Aim Invasive species distribution and abundance data are essential for management decisions on mitigating impacts but is seldom available. Here, we use scale–area curves to assess the distribution, abundance and consequent management implications of an invasive plant (Acacia longifolia) within selected occupancy grid cells, spread across regional ranges and representing the full national extent. We determine whether occupancy patterns are explained by climatic suitability or range structure and identify areas where A. longifolia can still be regarded as an important invasive based on contiguous occupancy.
Location South Africa including the Fynbos, Thicket, Savanna and Grassland biomes.
Methods The quarter degree occupancy of A. longifolia was used to select core, edge, and climatically unsuitable grid cells within different regions of the national range. Cells were surveyed across a linear resolution from 25 km to 2.5 m allowing the first multi-scales description of an invasive species’ space-filling properties. Patterns from grid cells in turn were viewed regionally to describe regional variation in spatial structure.
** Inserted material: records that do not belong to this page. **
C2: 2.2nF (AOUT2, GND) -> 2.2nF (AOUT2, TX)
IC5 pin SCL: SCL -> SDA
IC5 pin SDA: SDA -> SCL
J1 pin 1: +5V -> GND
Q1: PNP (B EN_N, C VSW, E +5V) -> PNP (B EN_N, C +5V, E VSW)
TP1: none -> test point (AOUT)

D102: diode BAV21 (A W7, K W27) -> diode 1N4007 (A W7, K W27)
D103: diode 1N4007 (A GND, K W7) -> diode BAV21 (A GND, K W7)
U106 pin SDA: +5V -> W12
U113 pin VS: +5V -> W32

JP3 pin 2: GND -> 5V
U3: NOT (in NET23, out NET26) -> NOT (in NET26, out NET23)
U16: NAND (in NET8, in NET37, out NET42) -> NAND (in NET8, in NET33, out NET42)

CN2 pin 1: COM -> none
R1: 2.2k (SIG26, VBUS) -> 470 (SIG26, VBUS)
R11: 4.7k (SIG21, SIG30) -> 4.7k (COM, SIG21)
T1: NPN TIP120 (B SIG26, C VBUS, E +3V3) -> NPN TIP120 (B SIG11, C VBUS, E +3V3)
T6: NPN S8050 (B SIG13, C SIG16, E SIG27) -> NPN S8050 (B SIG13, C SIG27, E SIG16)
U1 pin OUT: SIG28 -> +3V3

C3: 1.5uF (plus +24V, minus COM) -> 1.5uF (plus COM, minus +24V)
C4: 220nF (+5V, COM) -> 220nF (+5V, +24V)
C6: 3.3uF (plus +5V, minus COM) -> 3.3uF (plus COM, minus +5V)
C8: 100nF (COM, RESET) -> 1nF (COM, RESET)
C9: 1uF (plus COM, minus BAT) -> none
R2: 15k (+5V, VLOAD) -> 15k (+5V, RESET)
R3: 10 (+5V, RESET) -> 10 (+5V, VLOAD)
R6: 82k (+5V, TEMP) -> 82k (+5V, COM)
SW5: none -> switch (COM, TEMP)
Results In regions with contiguous areas of favourable habitat, scale–area curves indicated greater occupancy in core than edge areas, whereas patterns were reversed when suitable areas were more fragmented. Also, at times climatically suitable areas were unoccupied, while unsuitable areas were occupied. Within cells, occupancy was well explained by the presence of fynbos vegetation types, while nationally, contiguous occupancy was almost exclusive to the Fynbos Biome.
Main conclusions Scale–area curves can advance the understanding of biological invasions and invasive plant distributions. Here, we detected potential areas of invasive concern, plus differences in abundance and distribution patterns, and associated correlates, at landscape and national scales. As there was no general relationship between range position or climatic suitability and A. longifolia’s spatial structure, we propose habitat suitability as an alternative explanation which, in turn, suggests limited range expansion potential.